Investing Your Funds At Vanguard
Vanguard is the 800 pound gorilla of the mutual fund industry. They are the largest firm and manage nearly $6 trillion (yes, with a “t”) of mutual fund and ETF assets, roughly double their closest competitor, Fidelity.
You may be wondering:
1. Why have they been so successful?
It’s simple — their fees are significantly lower than their competitors and many investors recognize these investment fees have a meaningful impact on your long-term savings.
2. How much do lower fees effect your ultimate net worth?
Over the time horizon of your adult life, low fees make a big difference. The cumulative effect of paying an extra 1% in investment expenses over a 40-year period amounts to giving away ~25% of your accumulated wealth.
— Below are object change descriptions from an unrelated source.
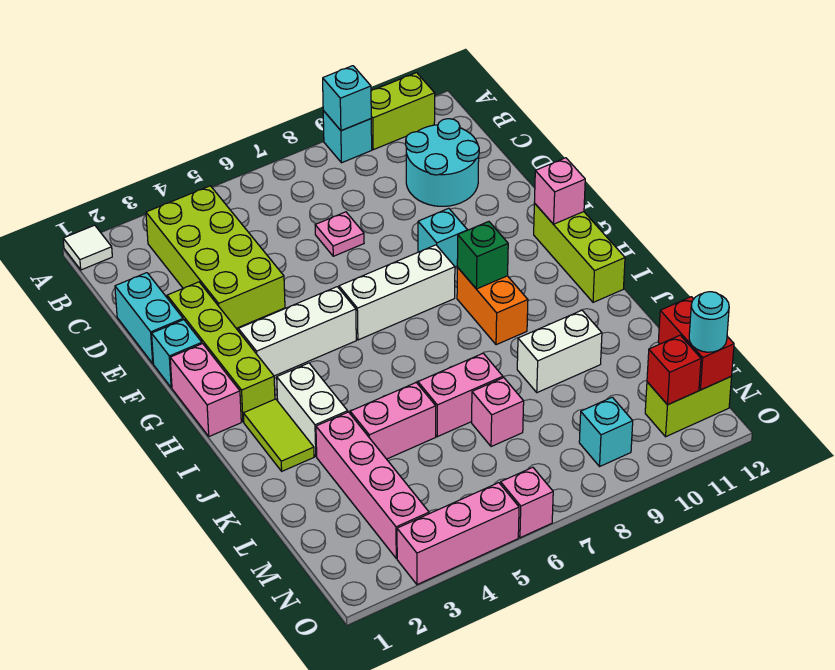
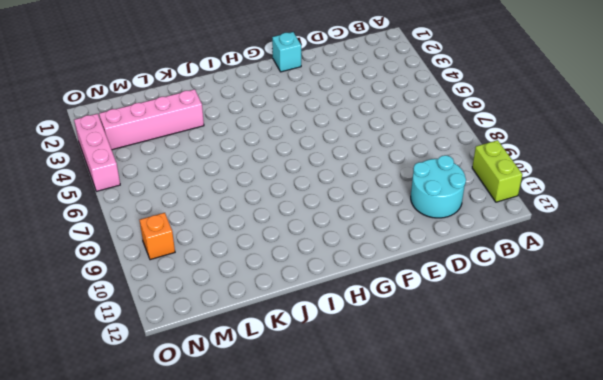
orange brick N9 level 1 -> cyan brick N9 level 1
none -> white tile A1 level 1
none -> cyan brick A9 level 1
none -> lime brick B3:E4 level 1
none -> cyan brick D1:E1 level 1

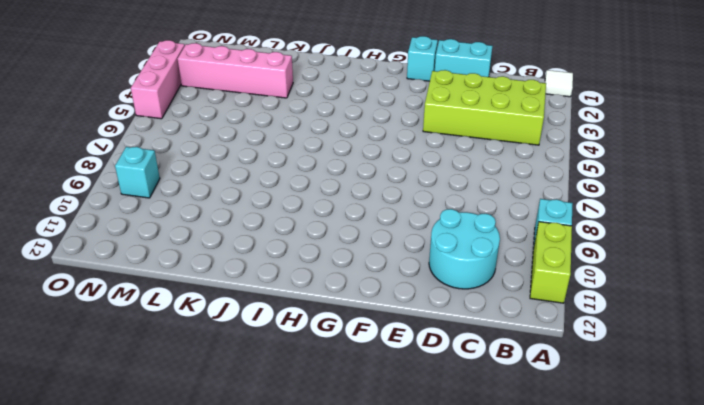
none -> pink plate D7 level 1
none -> lime brick E2:H2 level 1
none -> cyan brick F9 level 1
none -> pink brick G1:H1 level 1

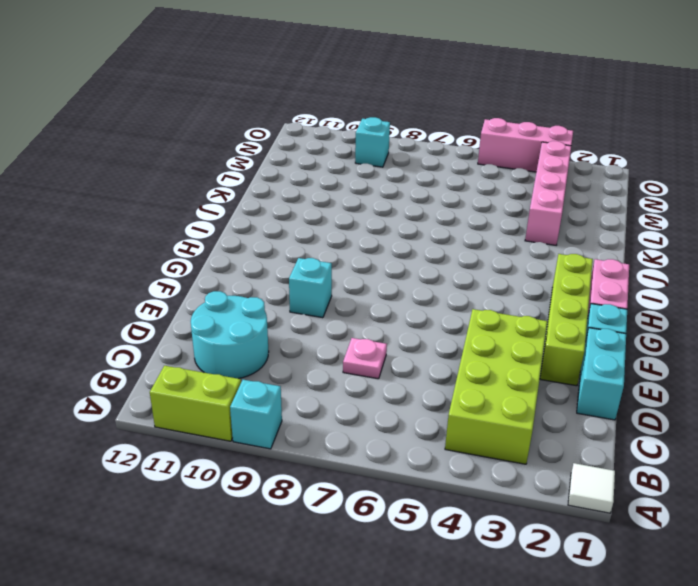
none -> white brick G3:G5 level 1
none -> white brick G6:G8 level 1
none -> lime brick G12:I12 level 1
none -> orange brick H9:I9 level 1

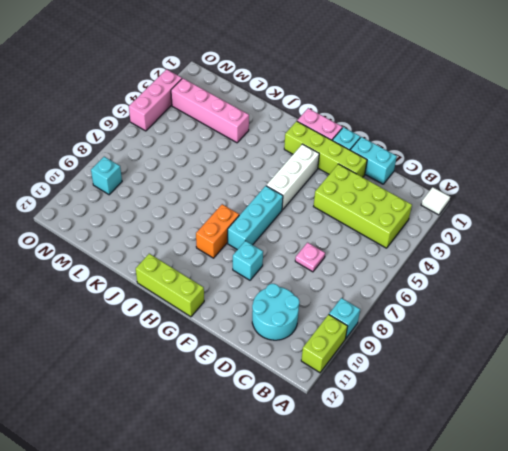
cyan brick G6:G8 level 1 -> white brick G6:G8 level 1
orange brick H8:H9 level 1 -> orange brick H9:I9 level 1
none -> lime tile I2:J2 level 1
none -> white brick I3:J3 level 1
none -> pink brick K4:K5 level 1
none -> pink brick K6:K7 level 1

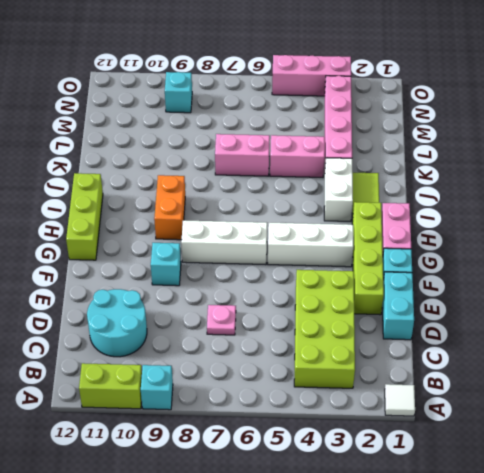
none -> white brick K9:K10 level 1
none -> pink brick L7 level 1
none -> lime brick N11:N12 level 1
none -> pink brick O6 level 1

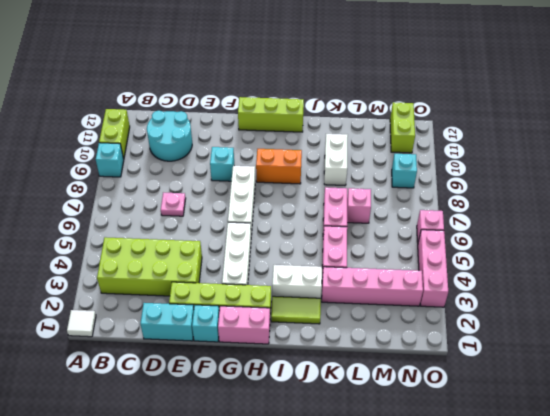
none -> cyan brick A9 level 2
none -> pink brick G12 level 2
none -> green brick H9 level 2
none -> red brick M12:N12 level 2

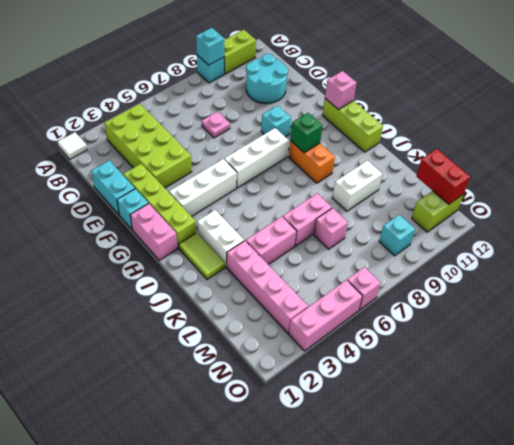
none -> red brick N11 level 2
none -> cyan round brick N12 level 3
These fees include mutual fund expenses (aka “expense ratio”), advisor fees, trading fees to buy and sell securities, or any other expenses you incur to invest your savings.
3. Why are their fees so much lower?
Vanguard has a unique ownership structure. It is essentially organized as a non-profit in which the mutual fund investors (that’s you and me) own the investment management company and the operating expenses are passed on to the mutual funds at their actual cost. Instead of profits accruing to owners, they are converted into lower expenses.
4. With these lower fees, do you get what you pay for?
Investment expenses are a dead-weight loss to your net returns. When investing your life savings, your goal should be to achieve market returns while incurring the least amount of friction. Low-cost index funds are the most cost-efficient way to do this. John Bogle, the Vanguard founder, explained it best, “When it comes to investing, you get what you don’t pay for.”
5. Is Fidelity a suitable alternative?
Yes. In 2018, Fidelity announced a series of low- and zero-cost index funds, specifically to respond to Vanguard. With a few minor exceptions, their offerings are now competitive with Vanguard’s (and in some cases, Fidelity’s fees are slightly lower). Many consumers use Fidelity Net Benefits as their 401K administrator and are already comfortable with them and this makes Fidelity a good choice.
6. Is my enthusiasm for Vanguard influenced by some consideration I receive from them?
It’s a good question and you should ask similar questions of any service providers — e.g., surgeons, auto mechanics, financial advisors — to whom you entrust important decisions. I do recommend Vanguard to everyone but, no, I don’t receive any benefit for doing so.
You cannot choose where to invest your 401K funds as you are limited to your employer’s plan administrator and their choice of mutual funds. However, when you have an IRA or other savings, I recommend Vanguard. You’ll be in lots of company and ultimately, wealthier for doing so.